O comunicado da Editora Dupuis informou: "Mais do que nunca conscientes de nosso dever moral e da importância dos quadrinhos como editores e, mais amplamente, dos livros na evolução das sociedades, agora assumimos total responsabilidade por esse erro de julgamento. É por isso que gostaríamos de apresentar as nossas mais sinceras desculpas. Implementamos a retirada do livro de todos os pontos de venda" [2]. Complementou a Editora que “este álbum se insere em um estilo de representação caricatural herdado de outra época” [3].

Várias críticas foram levantadas contra a Depuis, uma vez que a mesma só veio a público um ano após a publicação, seguida de inúmeras manifestações negativas nas mídias sociais - especialmente a X (antiga twitter) - sobre a BD (tira de quadrinhos) La Gorgone bleue, por apresentar elementos expressos de negrophobie (negrofobia) [4] e do imaginário colonial franco-belga [5].

Aqui, mais uma vez se apresentam questões étnico-raciais e direitos fundamentais, referindo-se também aos limites da liberdade de expressão em confronto com práticas de discurso de ódio e racismo, inseridos no contexto dos direitos culturais em sua dimensão artística e de liberdade de expressão.

Nesse ponto, tanto no comunicado da Editora quanto no debate do canal da televisão pública francesa, falou-se em “caricatura” e “estereótipo”, enquanto expressões culturais de determinada época, como justificativa para validar a peça artística de outrora, ou, no mínimo, amenizar o impacto de sua interpretação considerada de cunho racista na atualidade.

No que se refere à caricatura, foi promulgada no Brasil, em 15 de outubro de 2024, a Lei nº 14.996, que “reconhece as expressões artísticas, charge, caricatura, cartum e grafite como manifestações da cultura brasileira”; e, em seu art. 1º, “cabendo ao poder público garantir sua livre expressão artística e promover sua valorização e preservação”, em perfeita harmonia com o disposto nos arts. 215, da Constituição Federal, que se refere aos direitos culturais, e art. 5º, IV – liberdade de expressão do pensamento.

Quanto ao conceito de caricatura, dispõe o art. 2º, II, da Lei 14.996/2024, que é um “tipo de desenho que, caracterizado pelos excessos, pelas formas e pelos traços deformados, apresenta uma pessoa ou situação de forma grotesca ou cômica”.

E quando a representação se refere especificamente não a uma pessoa, mas a um grupo étnico (estereotipia com macaco), em um contexto com personagens “brancos”, realçando a mimetização com primatas apenas dos negros [6], não estaria a expressão artística mais próxima da discriminação racial do que da mera caricatura? Seria o pedido de desculpas, imediato ou tardio, o suficiente para abrandar a conduta racista e afastar a responsabilidade (penal, civil e administrativa) dos autores? [7]

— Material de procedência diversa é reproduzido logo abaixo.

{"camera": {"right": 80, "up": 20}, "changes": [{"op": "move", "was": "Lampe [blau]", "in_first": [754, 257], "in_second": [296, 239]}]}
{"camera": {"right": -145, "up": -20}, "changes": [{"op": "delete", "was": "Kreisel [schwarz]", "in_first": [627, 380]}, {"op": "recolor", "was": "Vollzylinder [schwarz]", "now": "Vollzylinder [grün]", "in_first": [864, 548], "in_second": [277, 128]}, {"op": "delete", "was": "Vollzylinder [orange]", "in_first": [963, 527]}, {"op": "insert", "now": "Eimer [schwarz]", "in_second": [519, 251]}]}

Na França, mais especificamente, há previsão de proteção da caricatura no Code de la propriété intellectuelle (Código da Propriedade Intelectual), art. L122-5, em face da intervenção do autor, após a publicação da obra, garantindo a expressão caricatural independentemente de autorização prévia [8]. Todavia, o mesmo debate sobre os limites do uso da caricatura e a prática do racismo também está presente, haja vista, a título de exemplo de repercussão mundial, o ataque ao jornal Charlie Hebdo (2015) [9].

No caso Júlio Cocielo, em julgado de primeira instância, entendeu o magistrado que “utilizar da ‘zombaria de estereótipos’, inclusive para, dentro do papel social do humorista, levar a sociedade a refletir sobre o ranço discriminatório que ainda existe e que precisa ser superado dentro de uma coletividade que se diz fraterna, mas que também prima pela liberdade e que jamais pode compactuar com a imposição do “discurso politicamente correto” [10].

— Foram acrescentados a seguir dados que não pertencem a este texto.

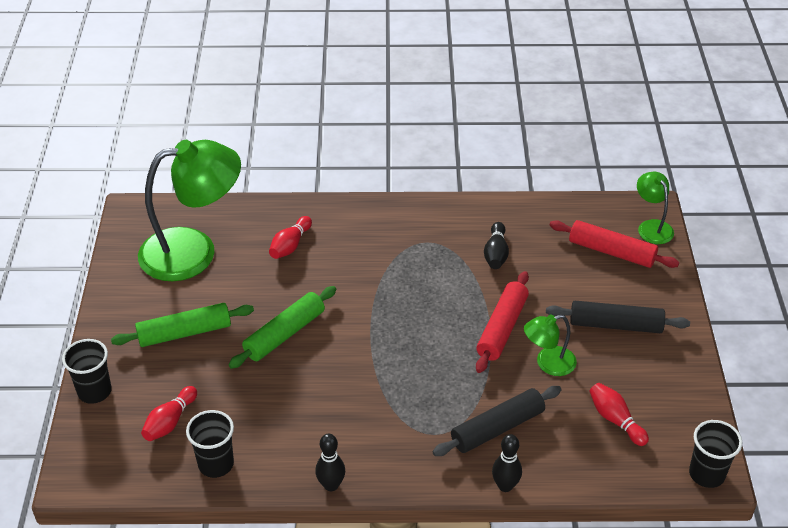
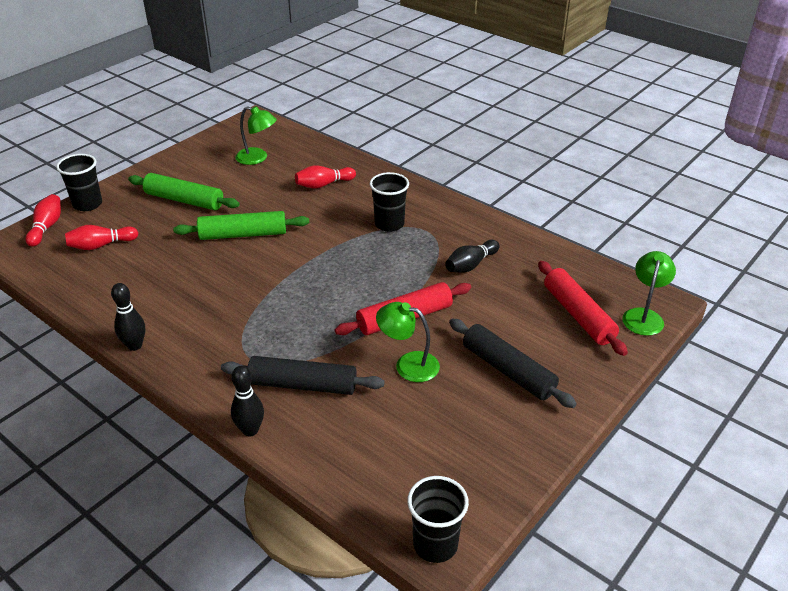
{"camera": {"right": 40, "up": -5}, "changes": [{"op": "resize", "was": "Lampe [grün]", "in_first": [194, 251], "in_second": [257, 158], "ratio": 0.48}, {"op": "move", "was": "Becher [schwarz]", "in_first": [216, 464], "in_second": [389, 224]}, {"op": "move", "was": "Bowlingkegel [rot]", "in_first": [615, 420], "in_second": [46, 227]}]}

E que o posicionamento do STF, guardião da Constituição Federal (e dos Direitos Fundamentais), é o de que o combate ao racismo não pode se dar simplesmente pelo cerceamento da liberdade de expressão, mas “analisa o contexto, a situação, a pragmática da linguagem a fim de evitar que se tenha essa apriorística e horizontal análise do discurso”.

Fato é que o racismo está fortemente presente na vida das pessoas negras de forma estrutural, com alcances sociocultural e individual, nas sociedades humanas. E que, diante do embate entre expressões culturais, tal como a caricatura, e o respeito à dignidade humana de tais pessoas, somos surpreendidos, quer por decisões a favor de um ou de outro, acerca dos limites entre ambos os direitos – a liberdade de expressão e a não discriminação.

Então, qual seria um possível caminho para aplicar uma justiça adequada? Consideramos que os princípios do “método restaurativo” tenham maior efetividade no tratamento de tais conflitos do que a mera justiça retributiva, uma vez que, para o primeiro, prevalecem o diálogo entre possível ofensor e possível vítima (direta e indiretamente), considerando a interdependência humana, em um ambiente de confiança, respeito e confidencialidade, permitindo a expressão dos sentimentos e dos valores dos envolvidos, em busca de ampliar a percepção das consequências das condutas do suposto ofensor, na construção de uma sociedade mais fraterna, dialógica e pacífica.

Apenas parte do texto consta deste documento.